Tim Chester has an interesting blog post on the homogeneous unit principle in Church planting. He goes on to say:
I believe God intended cultural diversity. It was the sin of Babel to come together to create a monoculture. God had commanded that humanity scatter and, I would argue, thereby create cultural diversity. God’s judgment at Babel is, therefore, also an act of grace that fulfils the creation mandate. Moreover God welcomes cultural diversity in the new creation. So the church should not squash cultural differences, but celebrate them. (Of course, all cultures are also polluted by sin and must therefore be critiqued and transformed by the gospel.)
My conversations with Christians from other cultures, especially the Welsh speaking community, have made keenly aware how easy it is for us to do this. ‘But they can speak English,’ people say of Welsh Christians. ‘They are putting their nationalism before the gospel.’ It seems so reasonable until you realise that what this means in practice is that participation in the church is dependent upon adopting English culture (language being perhaps the key componant of culture).
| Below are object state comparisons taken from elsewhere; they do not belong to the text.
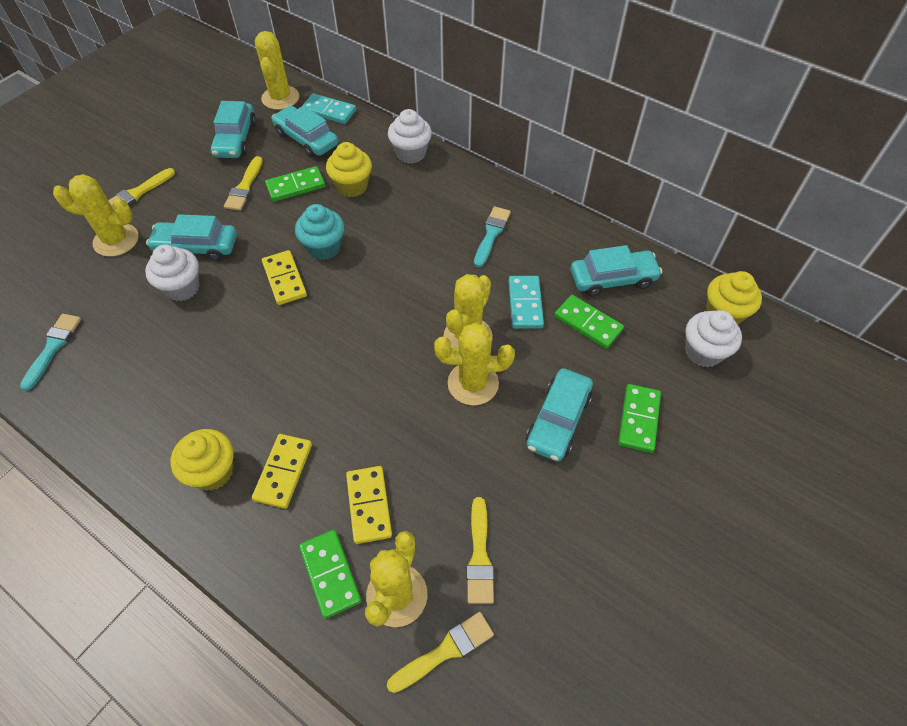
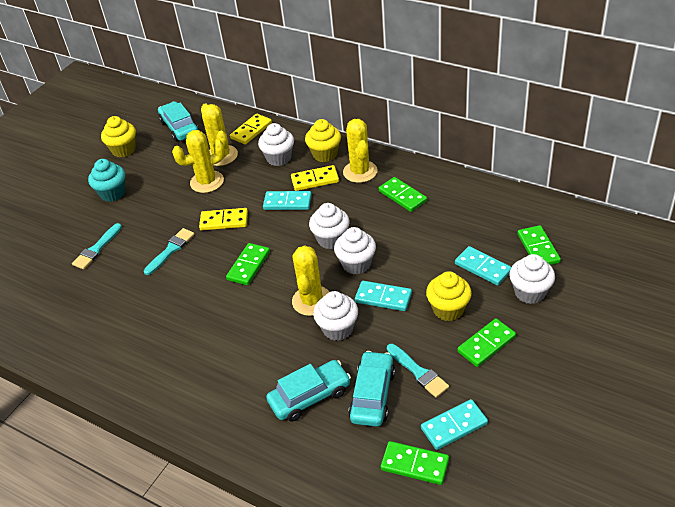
green domino: 4 -> 5
turquoise brush: 2 -> 3
turquoise car: 5 -> 3
turquoise domino: 2 -> 4
white cupcake: 3 -> 5
yellow brush: 4 -> 0
yellow cactus: 5 -> 4

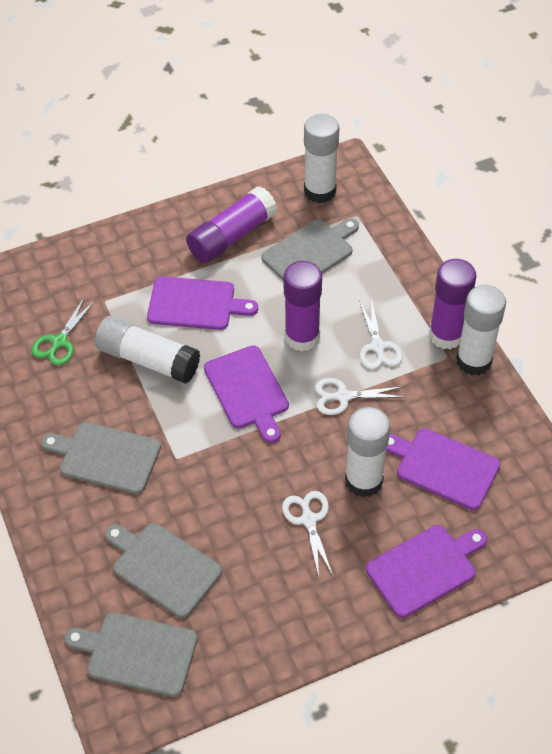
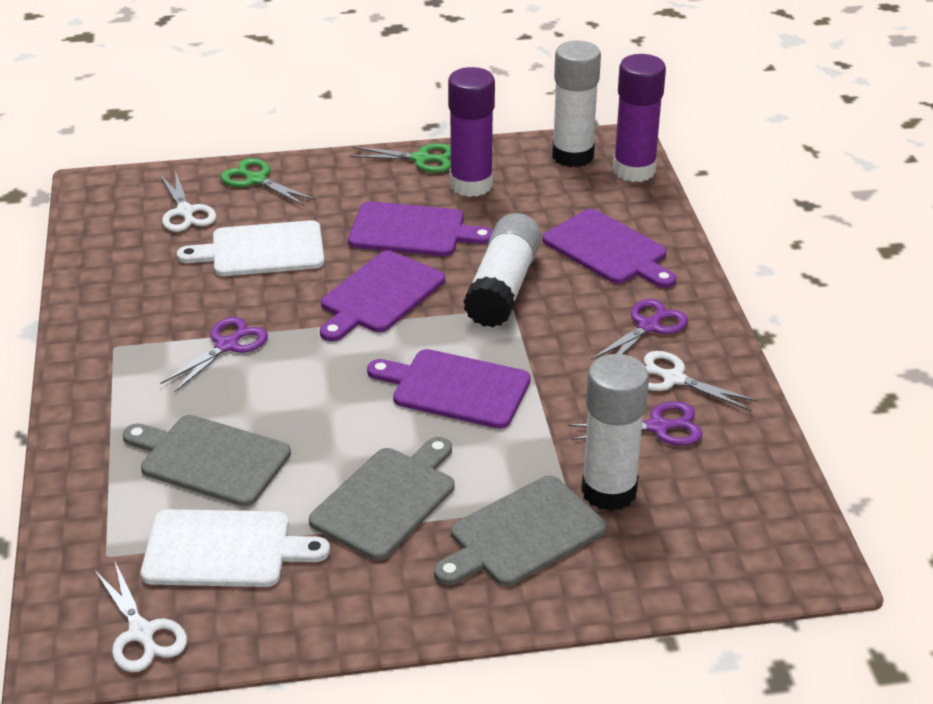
green scissors: 1 -> 2
grey cutting board: 4 -> 3
purple glue stick: 3 -> 2
purple scissors: 0 -> 3
white cutting board: 0 -> 2
white glue stick: 4 -> 3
If we were talking about a majority culture accommodating to a minority culture it would not be so bad. A majority culture does not need protecting. It has been through these conversations that I have come to see that a similar situation often exists in which working-class or marginalised people are expected to confirm to middle-class culture to participate fully in church life.
It fascinates me that Tim, who works in Sheffield, is wrestling with some of the same issues which face Bible translators around the world.